Transition si adagia su un tappeto di tastiera e organo. Rose rosse ormai appassite disperdono i loro petali in una tempesta dalle tinte gloomy. Il decadente romanticismo di questo brano definisce al meglio il concetto di transizione, di passaggio necessario. Quel momento in cui sentiamo che un motivo importante della nostra vita sta finendo. E noi non possiamo fare altro che stare lì ad osservarlo mentre si estingue poiché è la Natura stessa che ne richiede il necessario cambiamento. E la chitarra langue.
Arriva infine una luce di conforto. Con In A Solace Light torniamo a sperare poiché la catarsi sembra essersi completata. In questa track notiamo i tratti caratteristici del funeral doom, emerso negli anni novanta proprio in Finlandia.
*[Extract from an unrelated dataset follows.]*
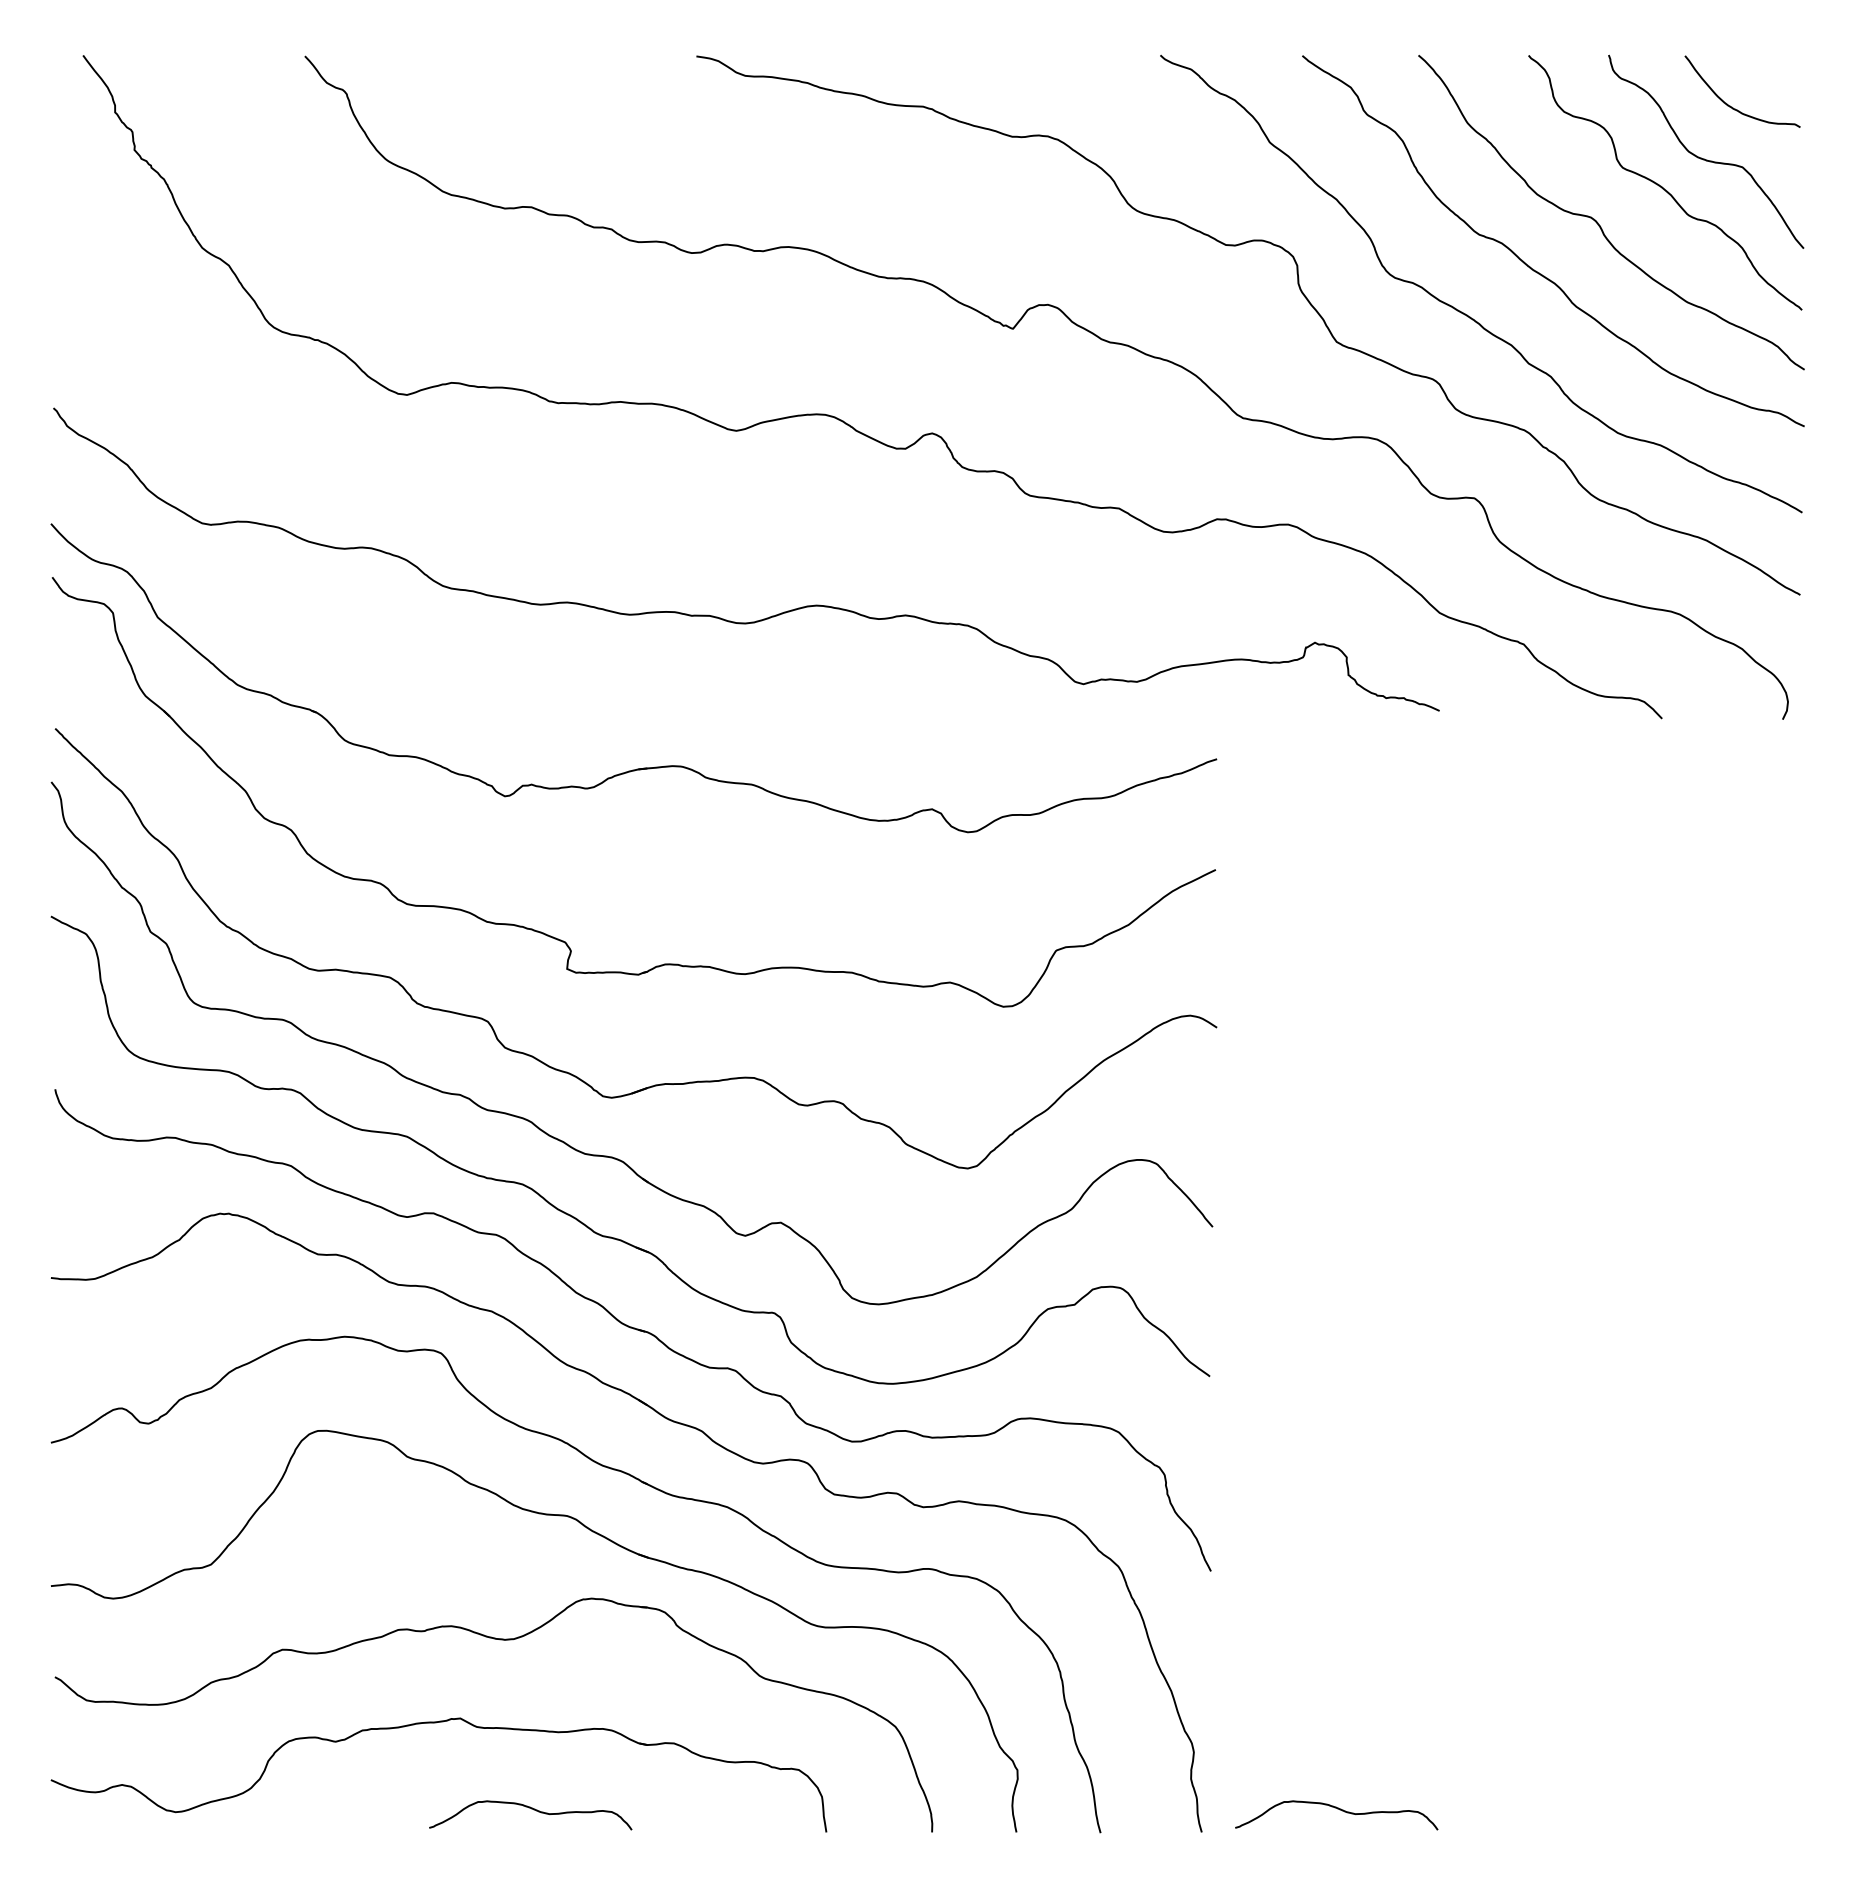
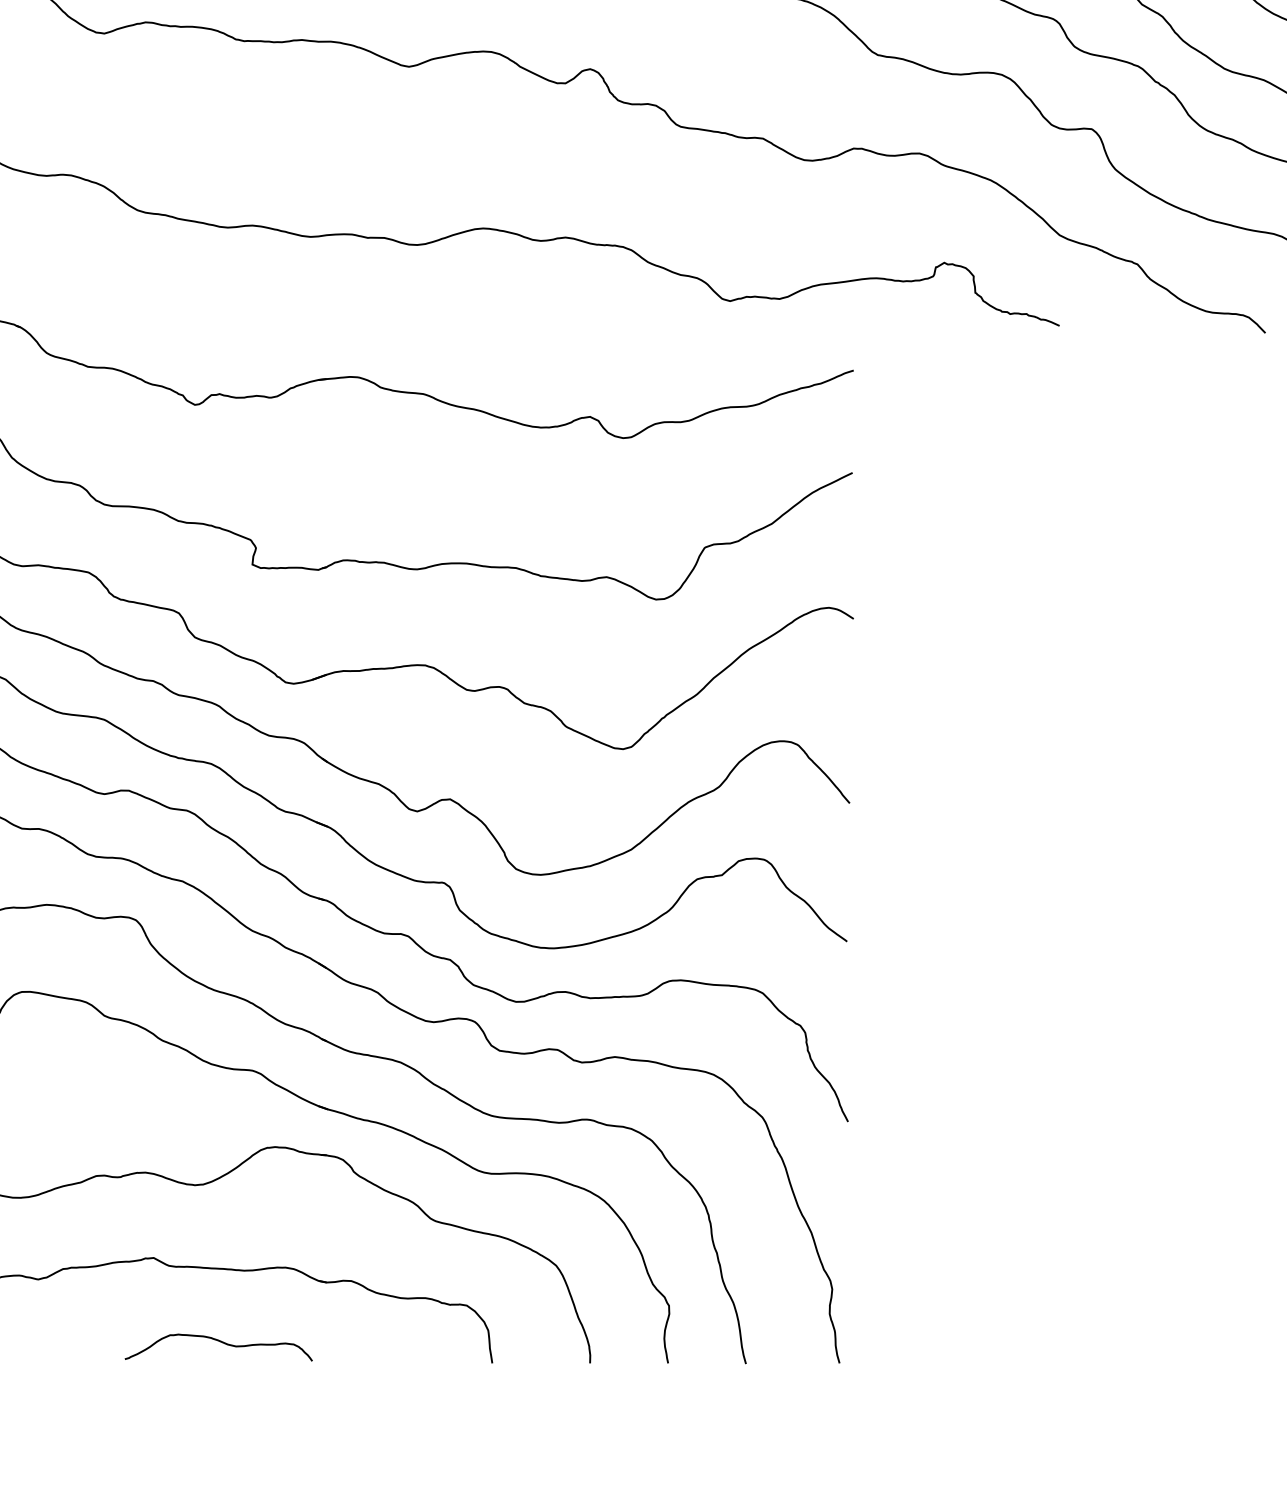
curve: (1339, 1810) -> (966, 1343), removed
La parte più claustrofobica e lenta di tutto il doom celebrata da band come Thergothon e Funeral. Questi ultimi influenzarono a tal punto il genere che esso prese il nome da loro. La lentezza del ritmo appare quasi esasperata, snervante, mentre la ricerca eterna dell’oblio è accompagnata da una tempesta di chitarre.
Gli Arche rispondono al nome di E. Kuismin (ex-Profetus) alle chitarre elettriche e acustiche, al basso, alle tastiere, nonché voce della band e di V. Raittila alla batteria e ai cori. “Transitions” è un album da consigliare ai fan dei Mournful Congregation, degli Evoken, Skepticism (fautori di sonorità catacombali) e dei Doom:VS.
Qui ritroviamo gli stilemi del doom metal anni ’80, caratterizzati da sonorità cupe e ritmi lenti, nell’evocazione di atmosfere decadenti con melodie drammatiche. La cover disegnata da Nate Burns raffigura un’immagine maschile dai lineamenti canuti. Un savio colto nell’atto di apertura di un libro che emana scie di macabra illuminazione. Ci sono molte verità nascoste dietro ai fantasmi dell’Io.